Angelico ritrovato. In una mostra francese si ricompone il mosaico di una Tebaide perduta. Ma manca ancora l’ultima tessera.

Angelico_Reconstitution

In una mostra in corso al Museo Condé di Chantilly (“Fra Angelico, Botticelli… Chefs-d’oeuvre retrouvés”, a cura di Michel Laclotte e Nathalie Volle,  fino al 4 gennaio 2015), dopo duecento anni sono stati riuniti e ricomposti cinque pannelli lignei dipinti a tempera, riferibili alla bottega di Beato Angelico, che in origine facevano parte di una stessa tavola. L’opera raffigura un’ insolita e complessa Tebaide, in cui alle tradizionali scene di monaci eremiti (gli antichi Padri del deserto di Tebe in Egitto), si affiancano episodi esemplari della vita di quattro santi. La storia di questa Tebaide “ritrovata”  è avvincente e straordinaria.

Fra Sette e Ottocento, la tavola venne divisa in almeno sei pezzi, venduti e dispersi nel mercato antiquario.
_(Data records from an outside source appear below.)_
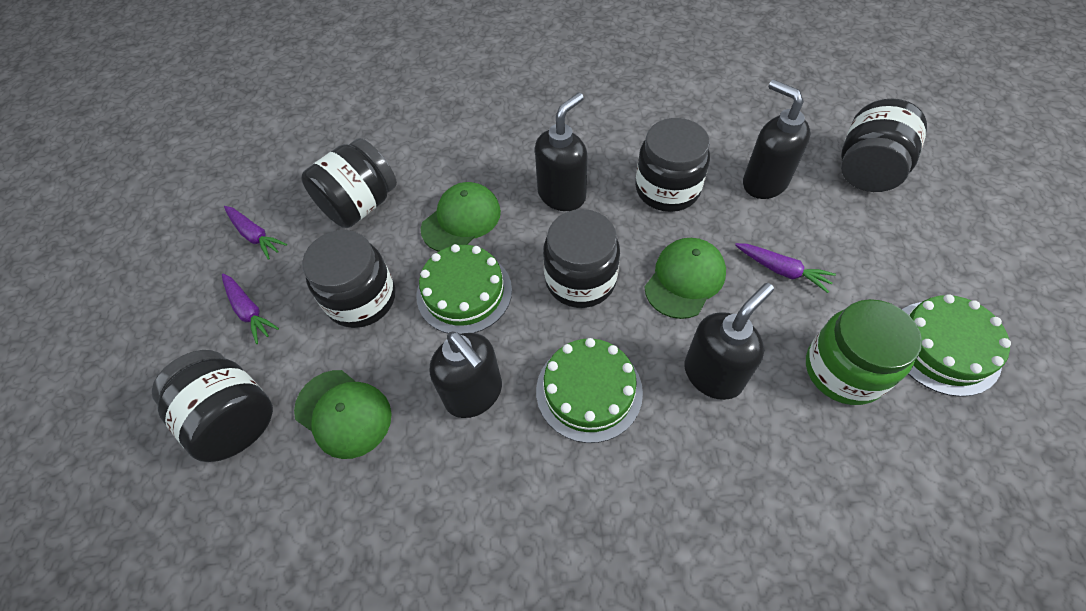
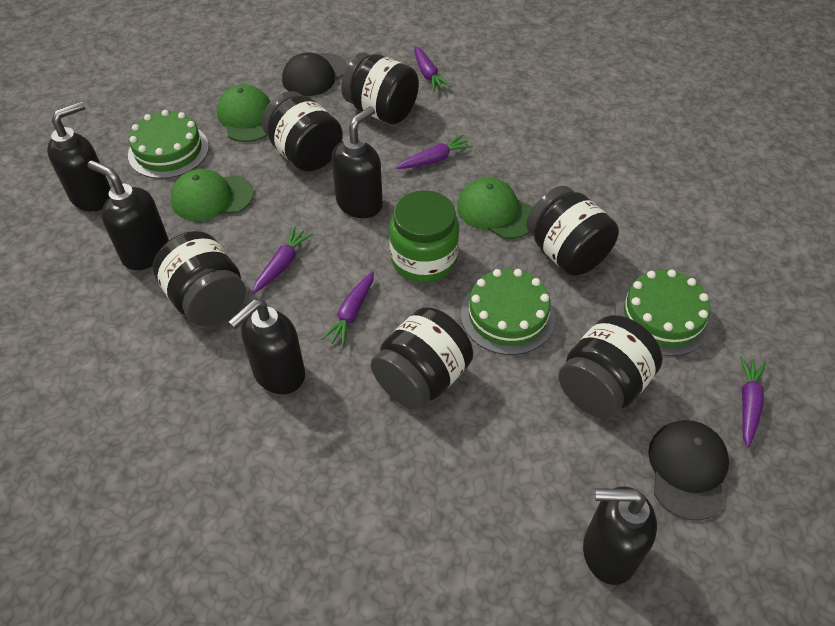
black cap: 0 -> 2
black soap dispenser: 4 -> 5
purple carrot: 3 -> 5

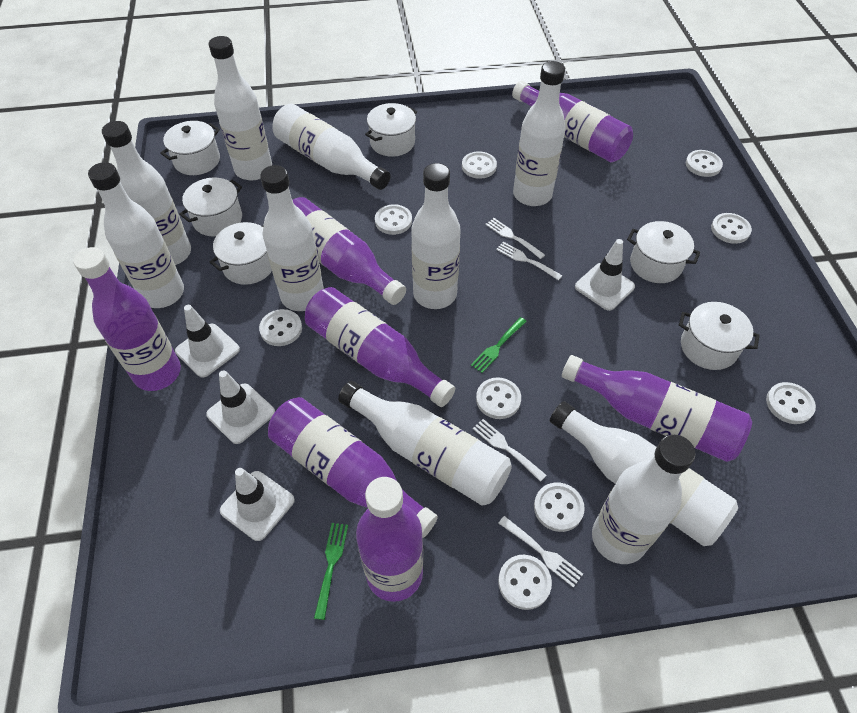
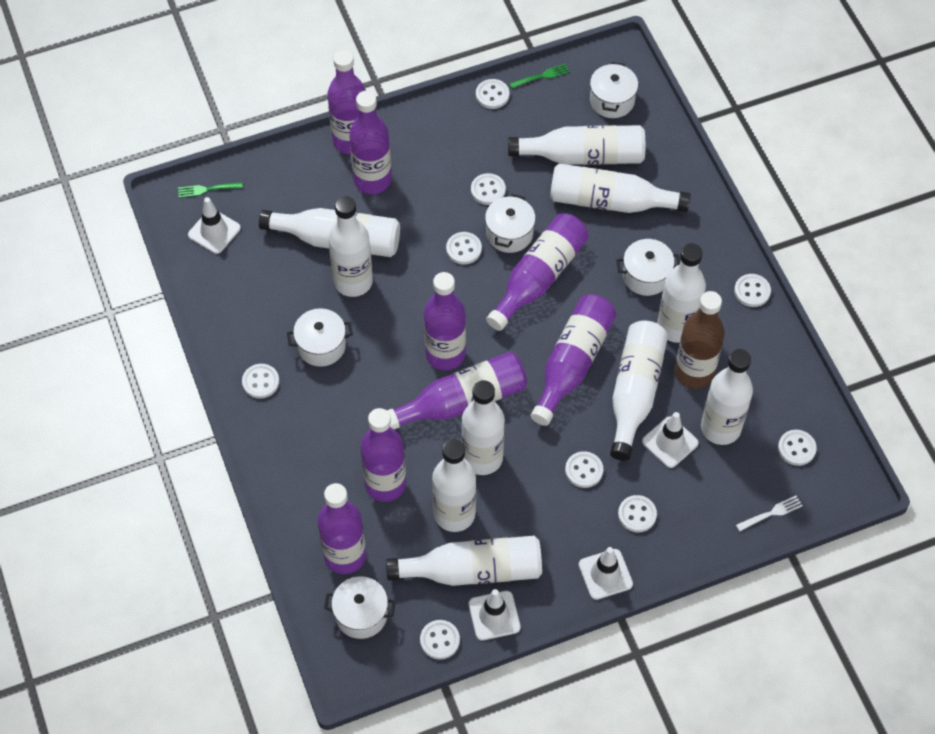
brown bottle: 0 -> 1
purple bottle: 7 -> 8
white fork: 4 -> 1
white pot: 6 -> 5

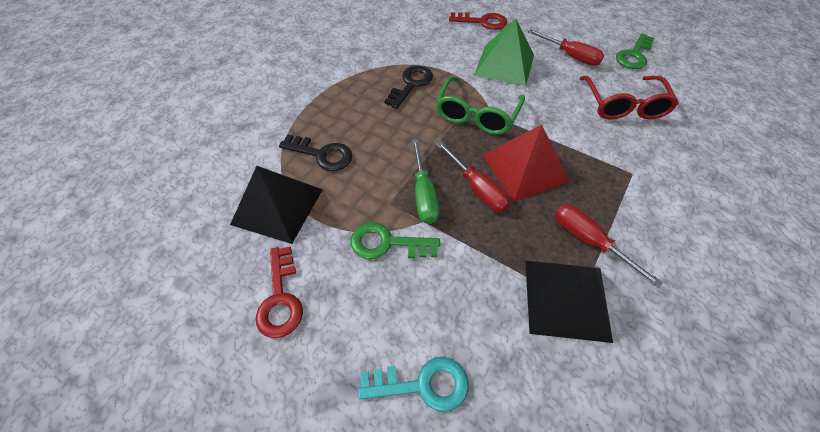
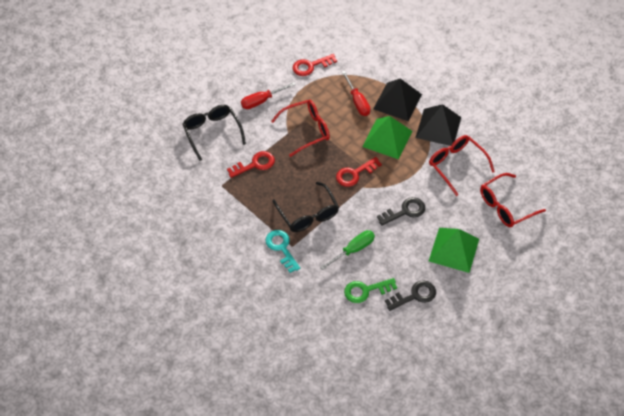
black glasses: 0 -> 2
green glasses: 1 -> 0
green key: 2 -> 1
green pyramid: 1 -> 2
red glasses: 1 -> 3
red key: 2 -> 3
red pyramid: 1 -> 0
red screwdriver: 3 -> 2

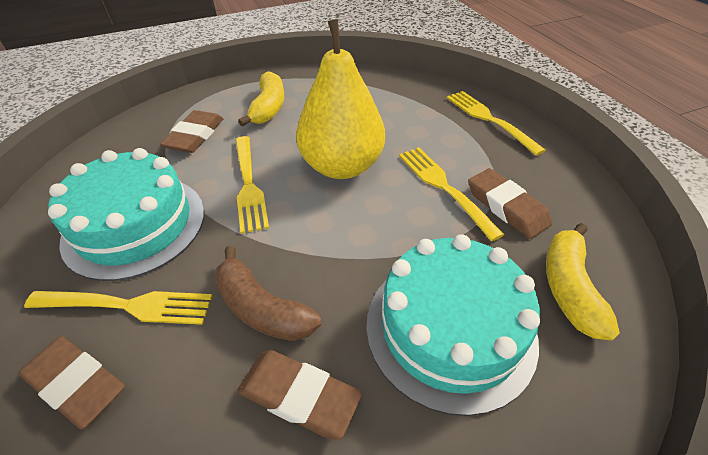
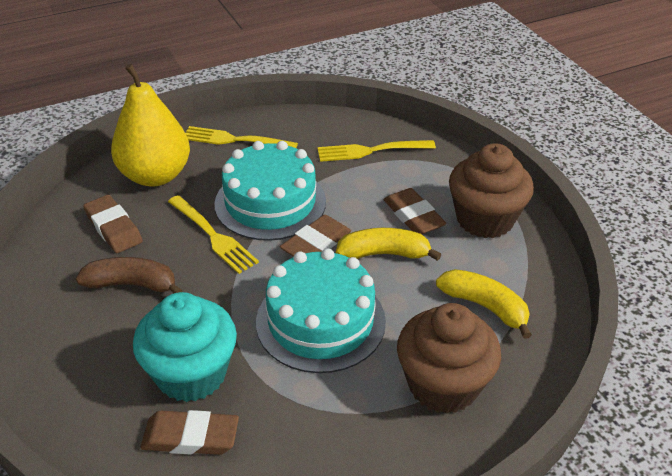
brown cupcake: 0 -> 2
turquoise cupcake: 0 -> 1
yellow fork: 4 -> 3

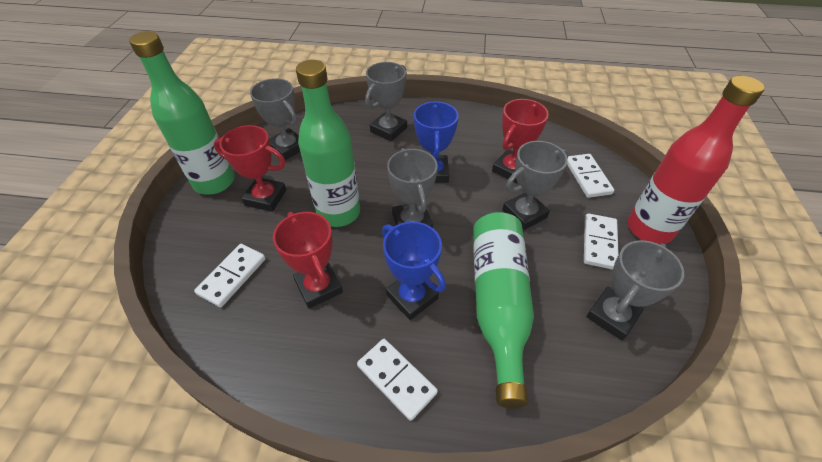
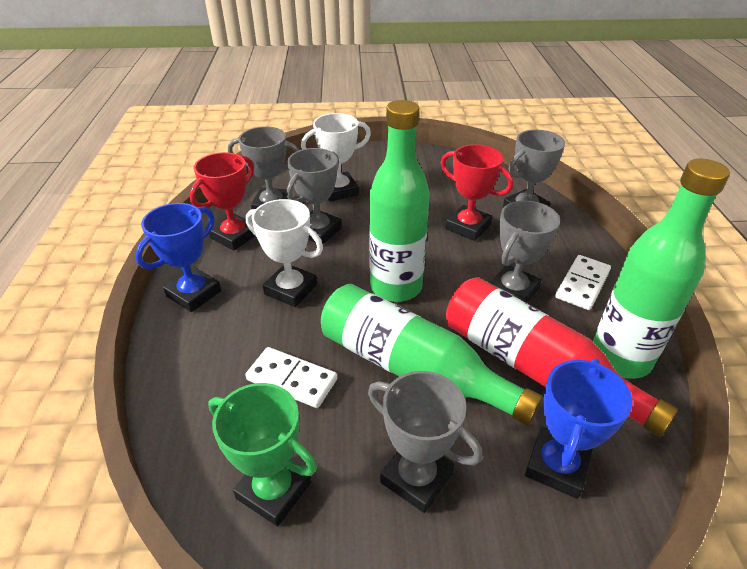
green trophy: 0 -> 1
red trophy: 3 -> 2
white domino: 4 -> 2
white trophy: 0 -> 2

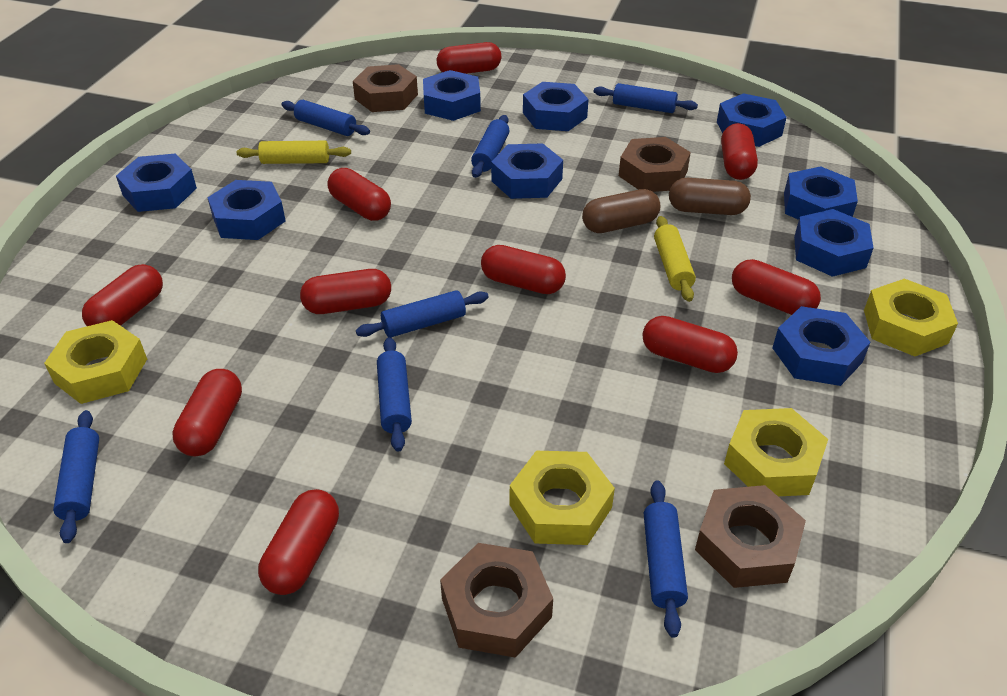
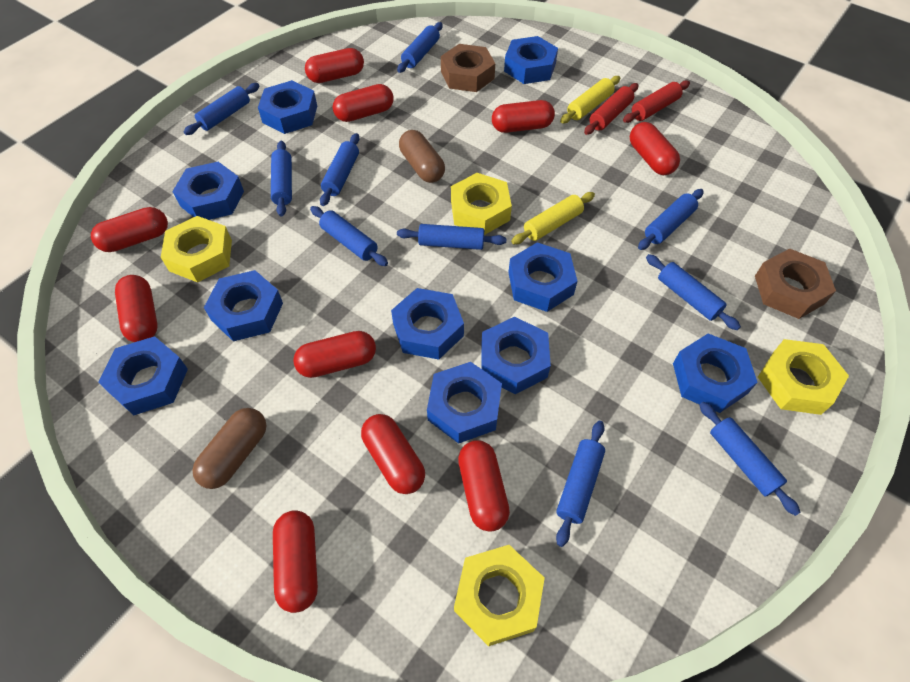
blue nut: 9 -> 10
blue rolling pin: 7 -> 10
brown nut: 4 -> 2
red rolling pin: 0 -> 2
Se ne è perduta la memoria fino a quando, a partire dagli anni ’70 del ‘900, alcuni studiosi (Berti, Pope-Hennessy, Boskovitz) ipotizzarono che tre pannelli con storie di santi eremiti, conservati due in Francia e uno in Belgio, potessero costituire, uniti orizzontalmente, la predella di una pala d’altare. Nei primi anni ’90 l’americano Strehlke riconobbe in una piccola tavola del museo di Philadelphia il quarto pannello della predella.

Ma la svolta, clamorosa, avvenne solo nel 1999, quando una storica dell’arte americana, Anne Leader, notando un piccolo dettaglio iconografico fino ad allora trascurato, un monaco che cala un cesto con una corda (ma il monaco è in un pannello e il cesto è in un altro!), intuì che i pannelli non potevano essere ricomposti uno di fianco all’altro, ma dovevano essere ripensati come uno sopra l’altro. Era la prova che non poteva trattarsi di una predella, bensì di un’unica tavola dipinta.

Al gruppo si è poi aggiunto un quinto pannello, più grande degli altri, riconosciuto dallo studioso francese Laclotte come parte centrale della tavola, raffigurante scene di vita eremitica (la Tebaide vera e propria). L’opera, venduta all’asta nel 2012 per mezzo milione di euro, è oggi proprietà di un collezionista francese.

I cinque pannelli sono oggi in mostra a Chantilly, eccezionalmente riuniti. Ma a questo sorprendente mosaico manca ancora una tessera. Rimane vuota, in alto, una parte della tavola. Il mondo dell’arte è alla ricerca di un sesto pannello, l’ultimo. Forse perduto per sempre, forse già in possesso di qualche collezionista.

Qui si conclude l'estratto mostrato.